The AP interviewed more than 50 scientists who confirmed the depth and spread of warming.
Clara Deser, climate analysis chief at the National Center for Atmospheric Research, said that when dealing with 30-year time periods in smaller regions than continents or the globe as a whole, it would be unwise to say all the warming is man-made. Her studies show that in some places in North American local — though not most — natural weather variability could account for as much as half of warming.
But when you look at the globe as a whole, especially since 1970, nearly all the warming is man-made, said Zeke Hausfather of the independent science group Berkeley Earth. Without extra carbon dioxide and other greenhouse gases, he said, the Earth would be slightly cooling from a weakening sun. Numerous scientific studies and government reports calculate that greenhouse gases in the big picture account for more than 90 percent of post-industrial Earth's warming.
Others cautioned that what might seem to be small increases in temperature should not be taken lightly.
"One or two degrees may not sound like much, but raising your thermostat by just that amount will make a noticeable effect on your comfort," said Deke Arndt, NOAA's climate monitoring chief in Asheville, North Carolina, which has warmed nearly 1.8 degrees in 30 years.

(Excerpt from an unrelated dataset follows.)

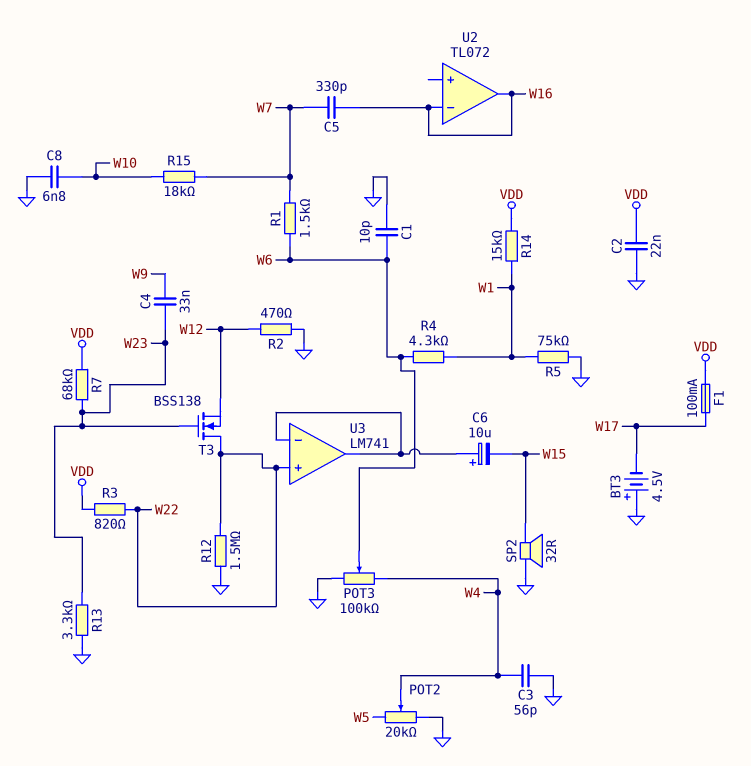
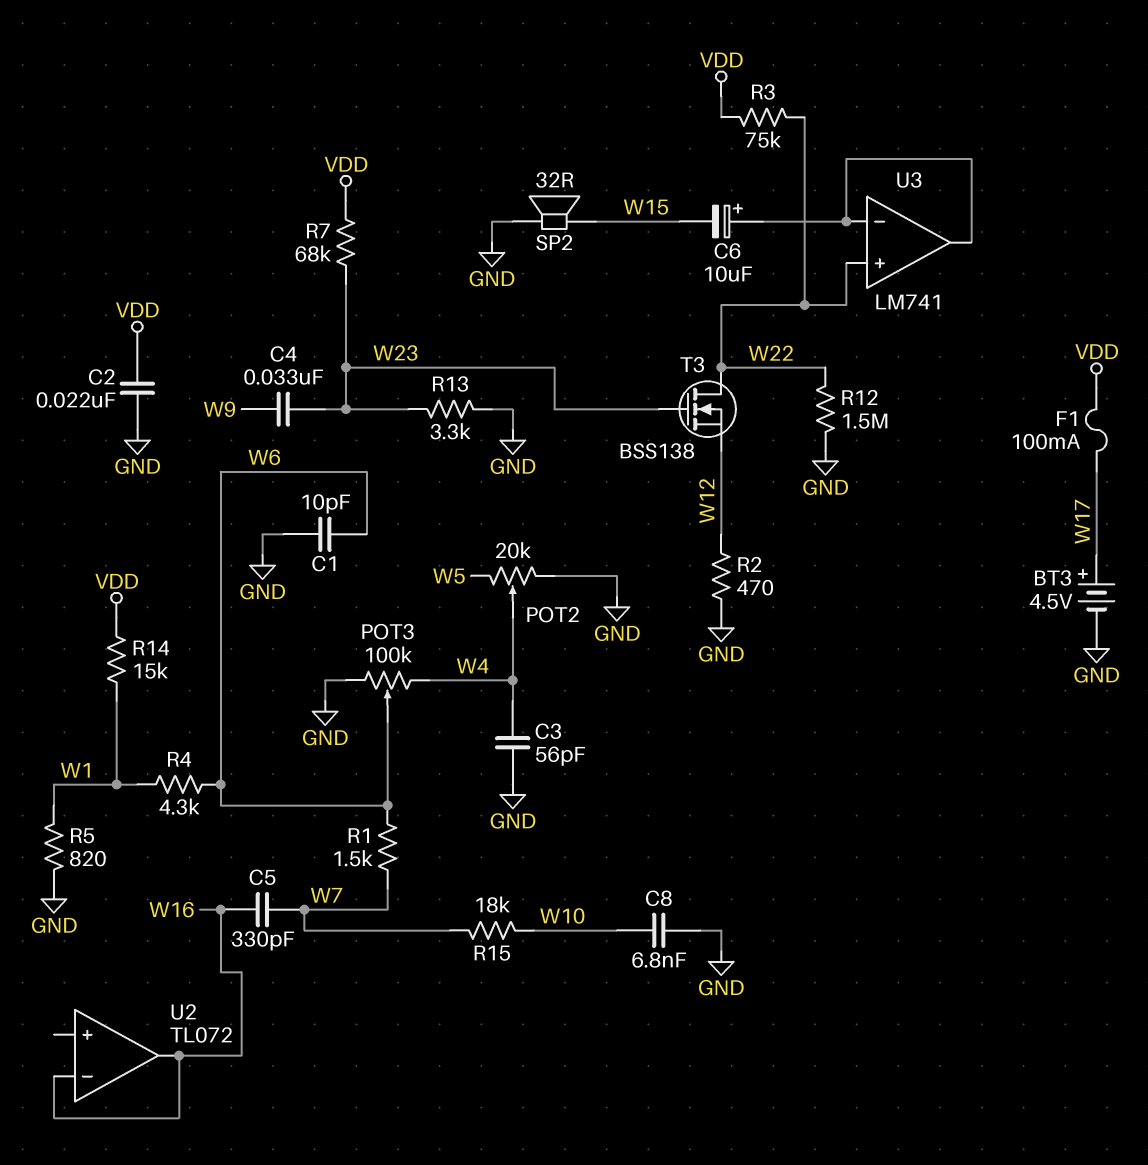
BT3: 4.5V (plus GND, minus W17) -> 4.5V (plus W17, minus GND)
R3: 820 (VDD, W22) -> 75k (VDD, W22)
R5: 75k (GND, W1) -> 820 (GND, W1)

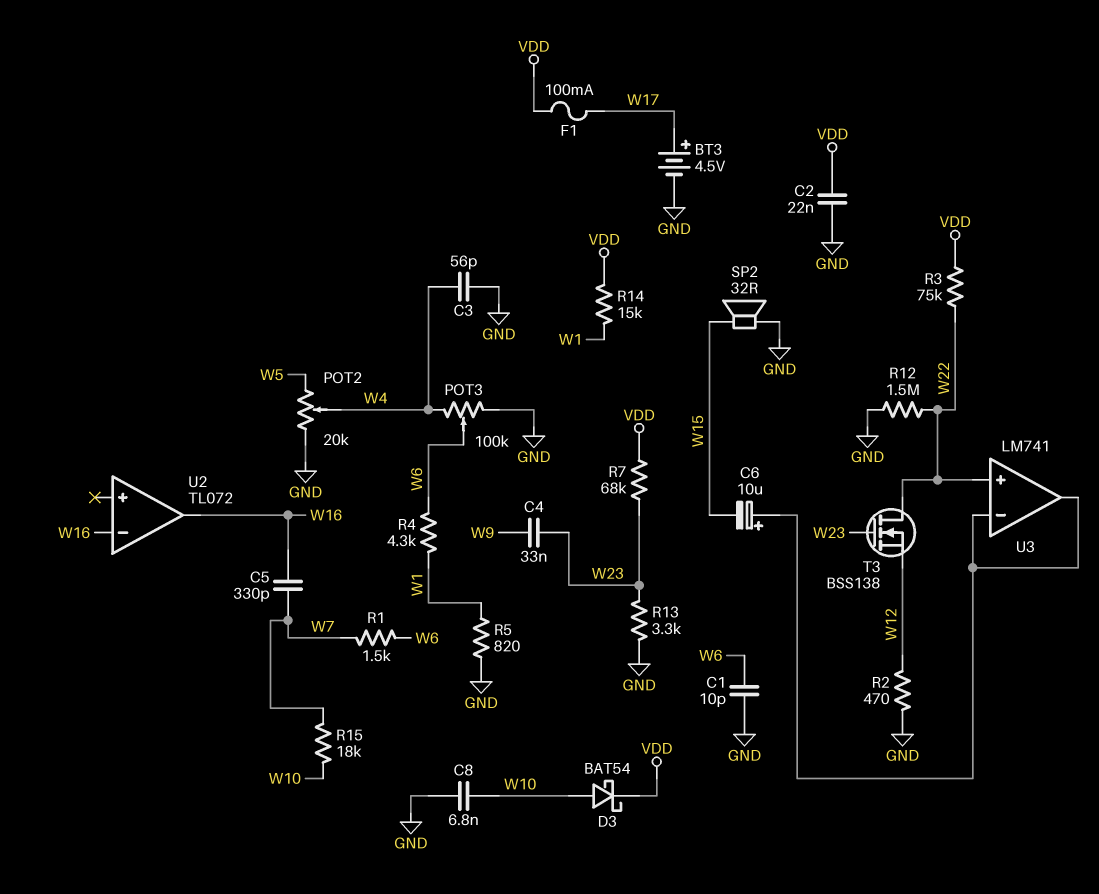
D3: none -> schottky BAT54 (A W10, K VDD)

Arndt said average temperatures don't tell the entire story: "It's the extremes that these changes bring."
The nation's extreme weather — flood-inducing downpours, extended droughts, heat waves and bitter cold and snow — has doubled in 30 years, according to a federal index.

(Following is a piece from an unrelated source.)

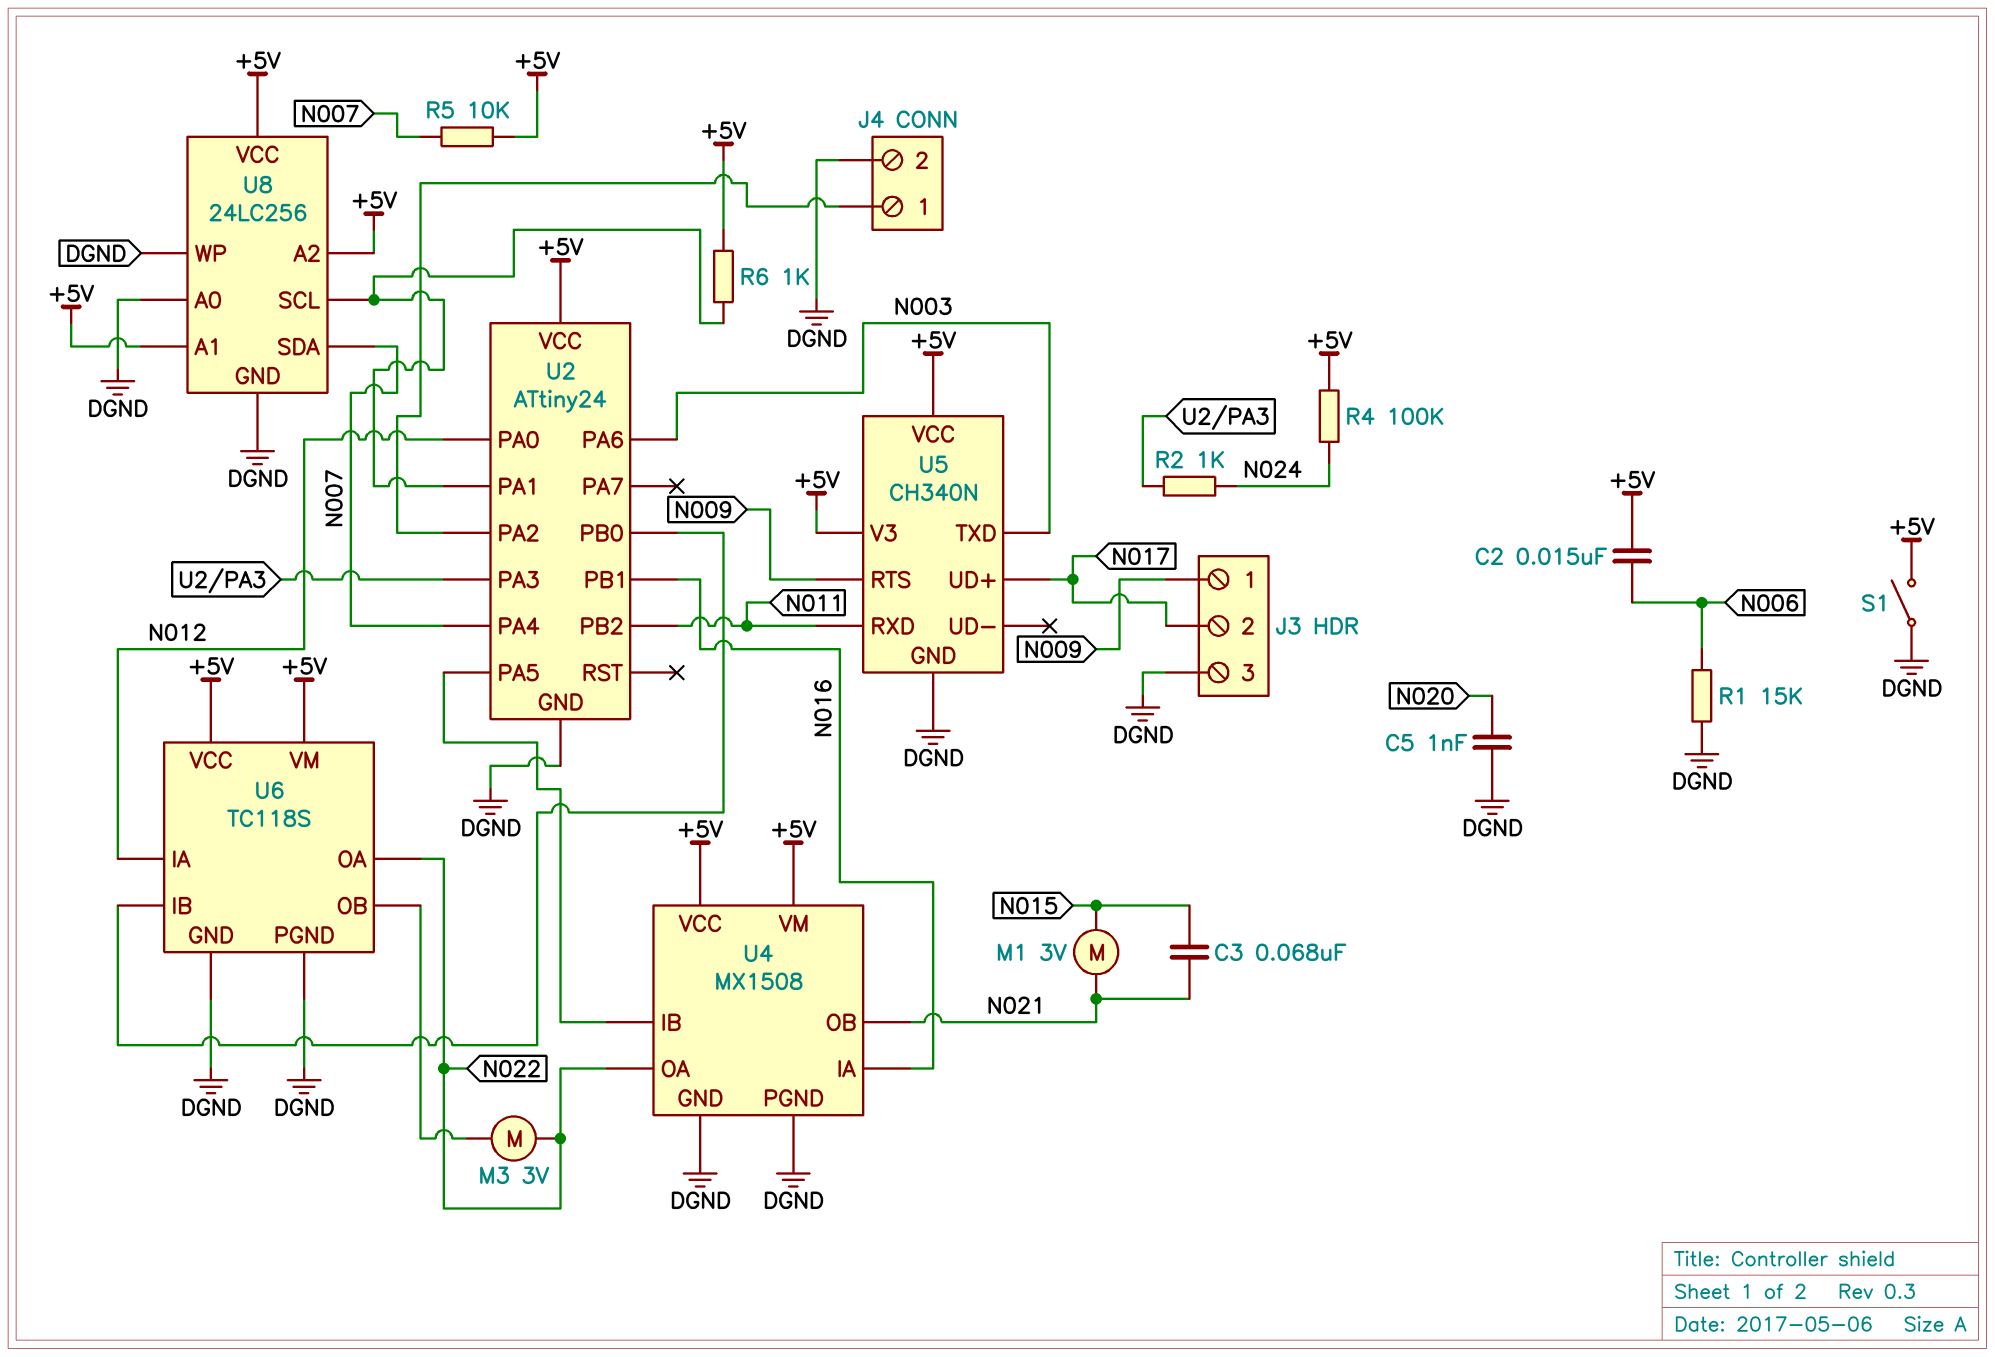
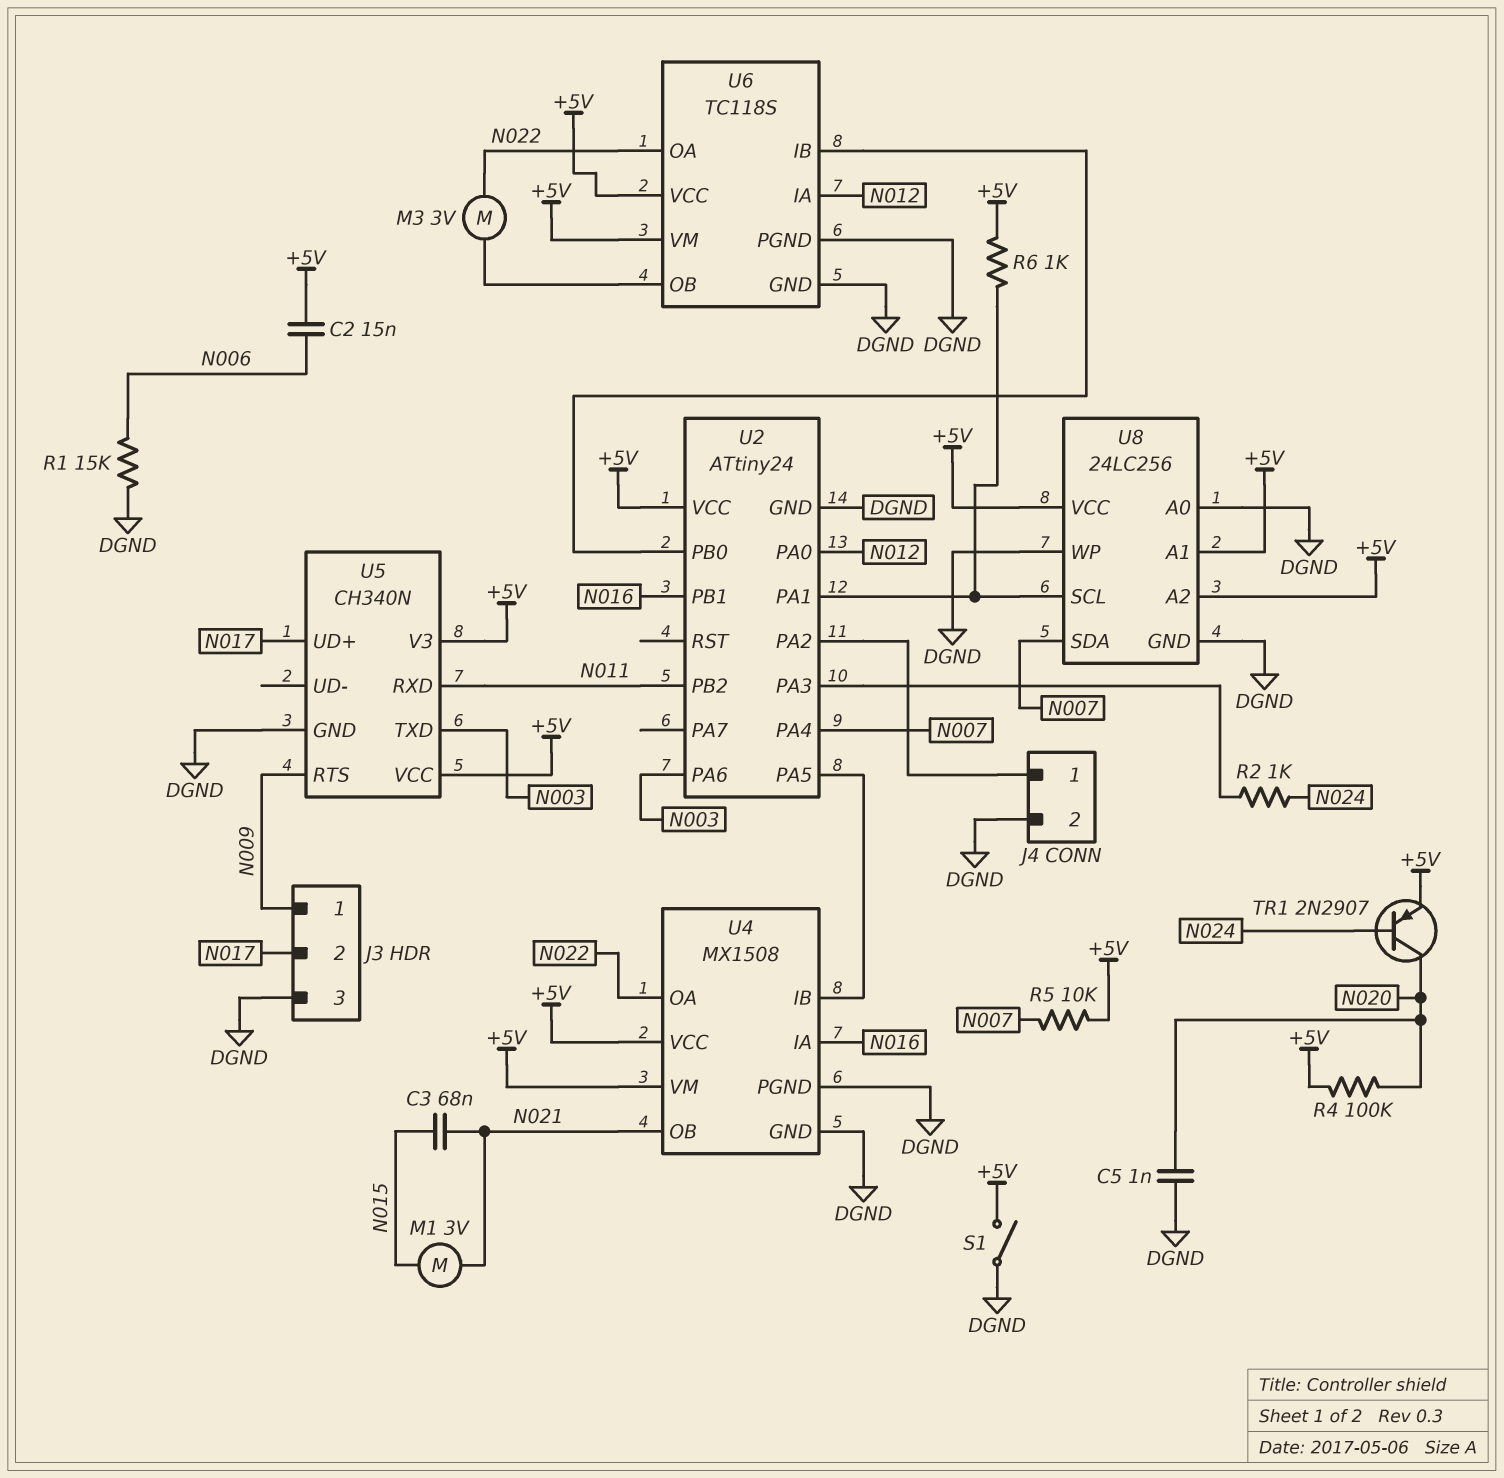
R4: 100k (+5V, N024) -> 100k (+5V, N020)
TR1: none -> PNP 2N2907 (B N024, C N020, E +5V)

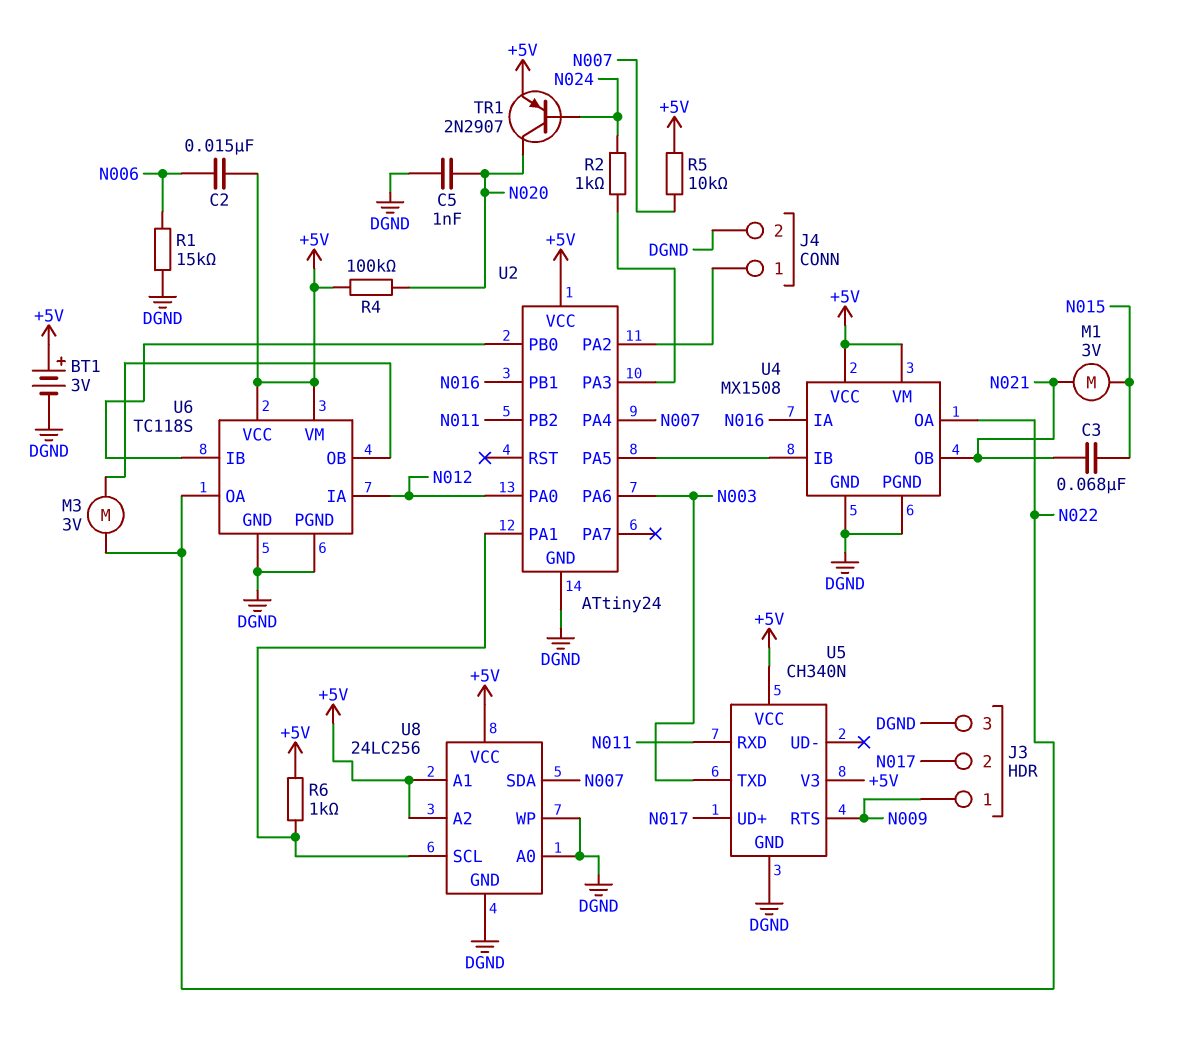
BT1: none -> 3V (plus +5V, minus DGND)
S1: switch (+5V, DGND) -> none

The 14 costliest hurricanes in American history, adjusted for inflation, have hit since 1988, reflecting both growing coastal development and a span that included the most intense Atlantic storms on record.
Climate scientists point to the Arctic as the place where climate change is most noticeable with dramatic sea ice loss, a melting Greenland ice sheet, receding glaciers and thawing permafrost. The amount of Arctic sea ice in September, when it shrinks the most, fell by nearly one third since 1988.
"There is a new Arctic now because the Arctic ocean is now navigable" at times in the summer, said Mark Serreze, director of the National Snow and Ice Data Center.
The vast majority of glaciers around the world have shrunk. A NASA satellite that measures shifts in gravity calculated that Earth's glaciers lost 279 billion tons of ice — nearly 67 trillion gallons of water — from 2002 to 2017. Ice sheets in Greenland and West Antarctica have also have shriveled, melting about 455 billion tons of ice into water, according to the NASA satellite.
And it is enough — coupled with all the other melting ice — to raise the level of the seas. Overall, NASA satellites have shown three inches of sea level rise (75 millimeters) in just the past 25 years.
With more than 70 percent of the Earth is covered by oceans, a 3-inch increase means about 6,500 cubic miles (27,150 cubic km) of extra water. That's enough to cover the entire United States with water about 9 feet deep.
It's a fitting metaphor for climate change, say scientists: We're in deep, and getting deeper.
"Thirty years ago, we may have seen this coming as a train in the distance," NOAA's Arndt said. "The train is in our living room now."